As the economy has continued to sputter, many of us have seen a decline in the quality of our work life. Maybe the company hasn't been doing well, or there have been layoffs or restructurings. Maybe all of those things are happening, or there's just a sense of our employer losing its mojo, the swagger and confidence it once had.
On the one hand, we're struggling with these changes. On the other, we feel lucky to have a job, and might feel powerless to challenge what clearly have become difficulties. When that happens, the uncertainty of the future, and our own apparent lack of control, hits us harder than usual. This is an opportunity.
When we're uncertain, we can become afraid, tentative. We can treat people differently that we usually do. We can retreat into a shell, hoping to get some kind of protection. Fear can lead us toward all sorts of nasty things that we think are helping, but are actually having the opposite effect.

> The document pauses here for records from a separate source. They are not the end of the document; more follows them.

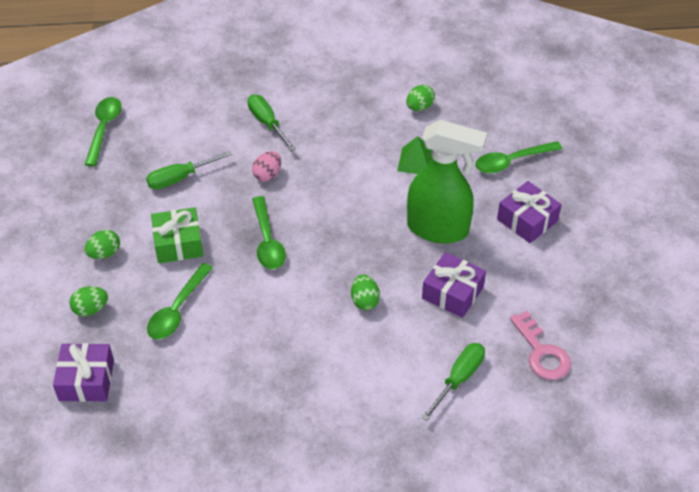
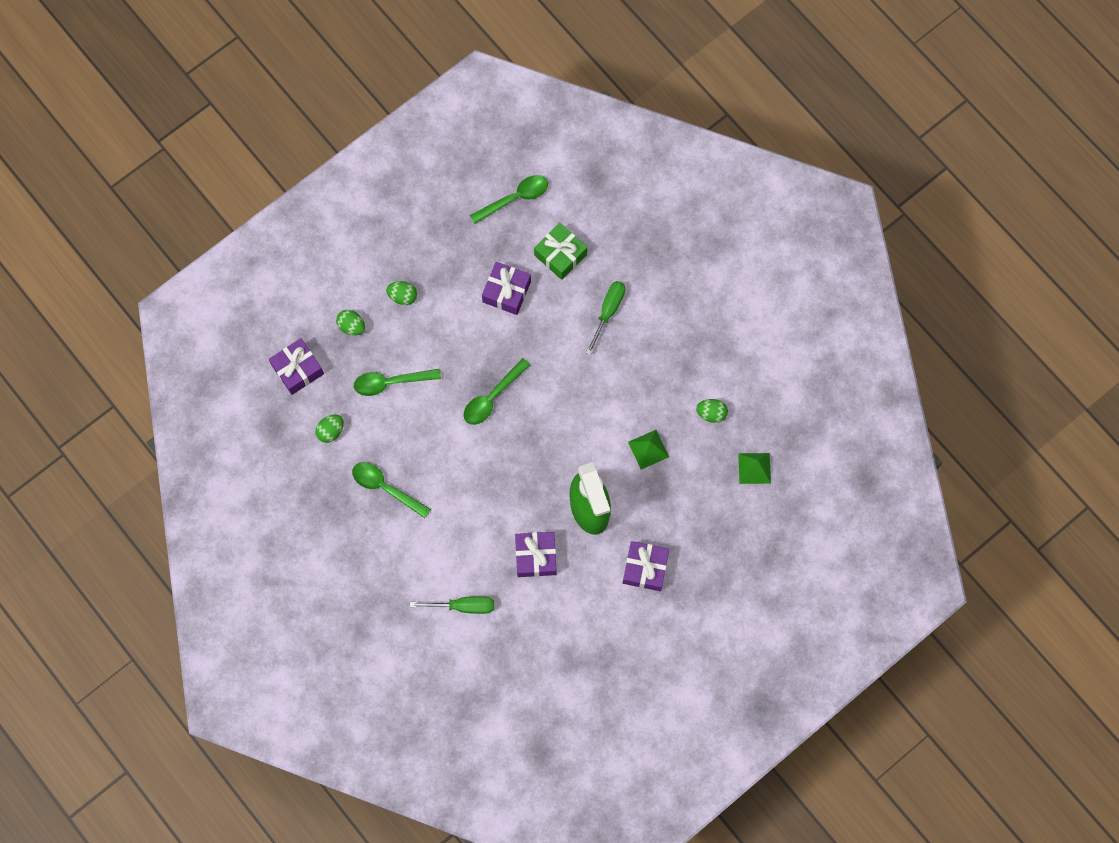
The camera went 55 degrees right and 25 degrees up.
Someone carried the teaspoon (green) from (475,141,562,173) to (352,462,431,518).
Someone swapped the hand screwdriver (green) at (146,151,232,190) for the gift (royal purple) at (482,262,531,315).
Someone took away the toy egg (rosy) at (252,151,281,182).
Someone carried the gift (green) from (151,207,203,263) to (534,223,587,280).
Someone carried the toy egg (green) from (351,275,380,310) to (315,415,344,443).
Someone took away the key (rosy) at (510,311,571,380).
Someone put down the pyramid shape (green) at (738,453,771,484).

It can be helpful to notice our own reactions in these times. Are we feeling like running away? Are we snippy and defensive? Do we feel helpless? What other things show up for us?
Here are four things to do more of when times are difficult at work.
1. Stop. Take a breath. The purpose of this is not to stop working or to escape. Instead, it's to interrupt the pattern that we're frustrated with, whether that's anger or escape. Every time we catch ourselves is a victory. And even if we miss one or two (and we will), we're no worse off than we were before.
2. Look. Take a close look at what is happening in that moment. It's easy to say an entire environment is toxic, but is it really that? Or is it one or two people, or one or two situations, that cause problems for you?
3. Listen. What are your thoughts about the situation? What stories are you telling yourself? Are they true? If you hear as story that "this company's going down the toilet," for example, is that really true? If you're thinking "I can't lose my job, I'll starve," can you see that's probably not true? Whatever your thoughts, what are the two or three facts that are leading you to think that? Are there different interpretations of those facts? Are there other facts that might suggest a different conclusion?
4. Choose. Given what you're observing, both about yourself and the situation, what's the best response? It may not be what you have instinctively done in the past. You may not be able to choose your thoughts, but with some effort, you can decide to respond to them differently.
Maybe you could apologize to a person for being cranky or stressed with her. Maybe you can notice that another person seems to be struggling. "You seem to be frustrated right now," can open up an opportunity to deal with some of the feelings that arise.
It may be difficult to do this at first. But stepping into a position of vulnerability can create a sense of profound connection with the other person. And we can discover that while we may have different interpretations of what's happening, we're not in opposition.
Certainly, one way of thinking about a toxic work environment is as a burden to be overcome. But another, maybe just as powerful, is to see it as an opportunity for practice.
I'd love to hear your thoughts and experiences.